The project began shoot by the end of May 2013 and shot in Hyderabad with Padam Kumar, head of Yash Raj Film's operation in South India, being appointed the creative producer on the project. Scenes were shot predominantly in a swift schedule in Chennai, completing most portions of the shoot with little publicity. The team then shot a schedule in early September 2013 in Mysore in a set erected near Lalith Mahal Hotel, with rain partially disrupting progress. Although it was planned as a bilingual it was completely filmed in Tamil only and was later dubbed in Telugu while the songs and climax scenes were individually shot in both the languages.

==Soundtrack==

The soundtrack for Aaha Kalyanam was composed by Dharan Kumar. The lyrics were written by Thamarai and Madhan Karky.

Track list
| No. | Title | Singer(s) | Length |
|---|---|---|---|
| 1. | "Kadha Kadha" | Chinmayi |  |
| 2. | "Honeyae Honeyae - Male" | Naresh Iyer |  |
| 3. | "Bon Bon" | Haricharan, Sunidhi Chauhan |  |
| 4. | "Koottali Koottali" | Benny Dayal, Usha Uthup |  |
| 5. | "Padhiye Padhiye - Female" | Shakthisree Gopalan |  |
| 6. | "Mazhaiyin Saaralil" (Thamarai) | Naresh Iyer, Shweta Mohan |  |
| 7. | "Aaha Kalyanam - Instrumental" | Instrumental |  |
| 8. | "The Punch Song" | M. M. Manasi, Nivas |  |
| 9. | "Padhiye Padhiye - Male" | Abhay Jodhpurkar |  |
| 10. | "Honeyae Honeyae - Female" | Supriya Ramalingam |  |

== Release ==
The film initially scheduled to release on 7 February 2014 but postponed to 21 February 2014. The film released in 900 screens worldwide for both versions.

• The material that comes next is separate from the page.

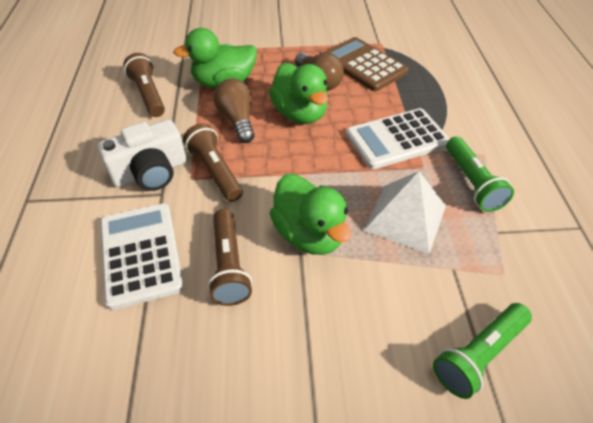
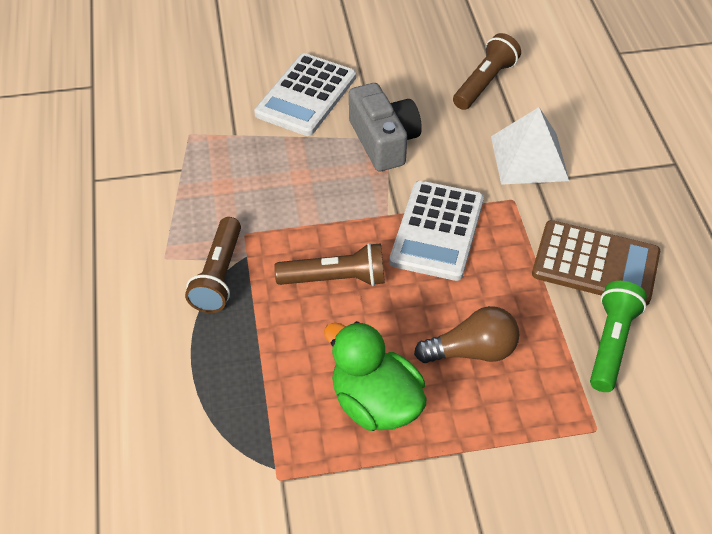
brown light bulb: 2 -> 1
green duck: 3 -> 1
green flashlight: 2 -> 1
grey camera: 0 -> 1
white camera: 1 -> 0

=== Critical reception ===
Baradwaj Rangan from The Hindu wrote "Gokul Krishna's remake follows the original almost beat for beat, but never does anything more. And despite some wonderfully conversational dialogue, we're left with the strange feeling of watching a Hindi movie dubbed in Tamil, along with the realisation that a story alone doesn't make a movie." IANS gave the film 2.5 stars out of 5 and stated "Aaha Kalyanam is like going to a colourful wedding and being served tasteless food." Gautaman Bhaskaran from Hindustan Times gave a review stating "Indeed, despite high production values (a contrast to most Tamil movies which suffer in this area) and an impressive degree of sophistry (which Bollywood cinema is known for), Aaha Kalyanam did not wow me" and rated the film 2/5.

M. Suganth of The Times of India rated the film 3 stars out of 5 and stated "like the concept of wedding planning, the film too feels a little alien, and we don't really fall in love with it entirely.... And, yet, for all these flaws, Aaha Kalyanam manages to hold your interest and that is mainly because of Habib Faisal's winning script." Sify wrote, "This new-age romance works big time due to the spontaneity of the fresh lead pair, as they light up the screen with their terrific on-screen chemistry. Debutant director Gokul Krisha has packaged the film smartly." IndiaGlitz too gave a positive review stating "In all, the movie is a clean entertainer for all" and added that the film is a "Fun, frolic and colourful lighthearted enjoyment" and rated the film 3.5/5. Behindwoods gave 2.75 stars out of 5 and wrote, "Aaha Kalyanam is like a near perfect wedding, which has very less unpleasant moments that are completely overshadowed by the overflowing happiness."